Un mémorial pour les victimes de l’attentat du 4 juin à Londres. | Yui Mok / AP

Elle ne s’y attendait pas et cela a été plus fort qu’elle. Florence, professeure retraitée avoue avoir eu « une crise de larme nerveuse », samedi soir, en découvrant l’horrible scénario des attentats du London Bridge et de Borough Market. « C’est la première fois. Sans doute l’aspect répétitif, dit-elle comme si elle devait s’excuser. On ne voit pas la fin de ce cycle de violences.
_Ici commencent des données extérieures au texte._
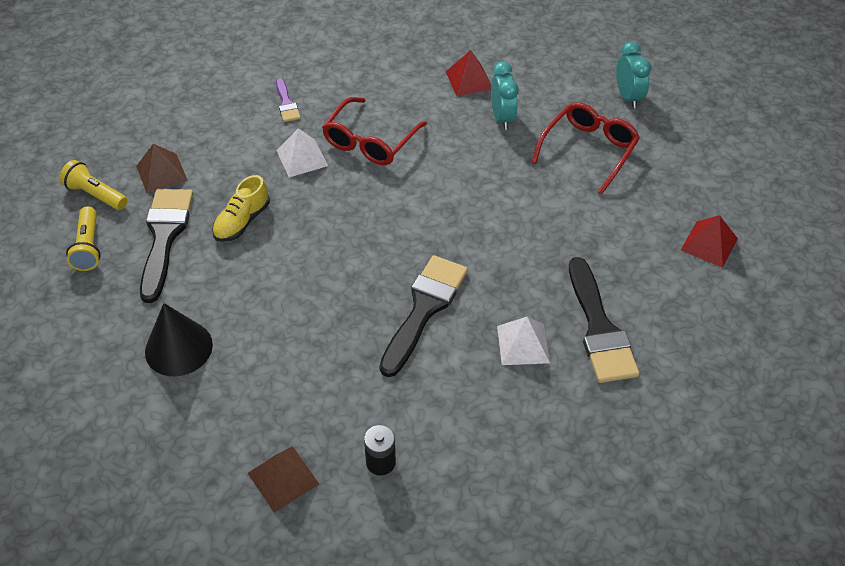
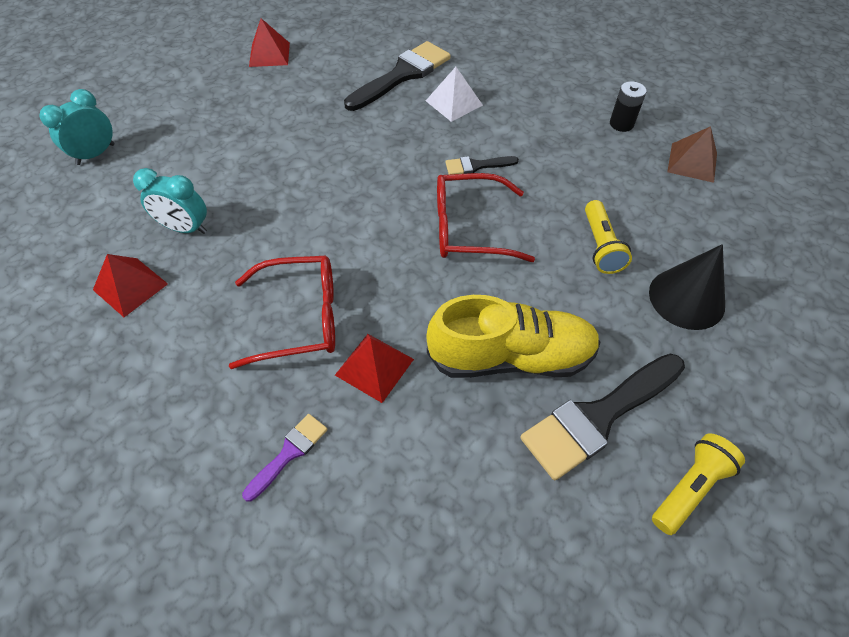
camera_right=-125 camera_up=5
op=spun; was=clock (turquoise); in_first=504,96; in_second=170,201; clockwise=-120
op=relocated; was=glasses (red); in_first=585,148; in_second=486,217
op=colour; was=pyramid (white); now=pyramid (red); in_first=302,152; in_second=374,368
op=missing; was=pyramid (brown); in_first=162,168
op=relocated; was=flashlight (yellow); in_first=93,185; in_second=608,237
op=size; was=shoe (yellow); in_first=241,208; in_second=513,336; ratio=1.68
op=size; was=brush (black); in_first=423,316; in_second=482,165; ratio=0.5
Et puis on se sent tellement impuissant face à cette idéologie. »

Comme beaucoup des Français venus voter ce dimanche 4 juin au lycée Churchill de Wembley pour les législatives (organisées avec une semaine d’avance pour les Français de l’étranger), elle est profondément choquée par l’attentat qui a fait sept morts dont un compatriote.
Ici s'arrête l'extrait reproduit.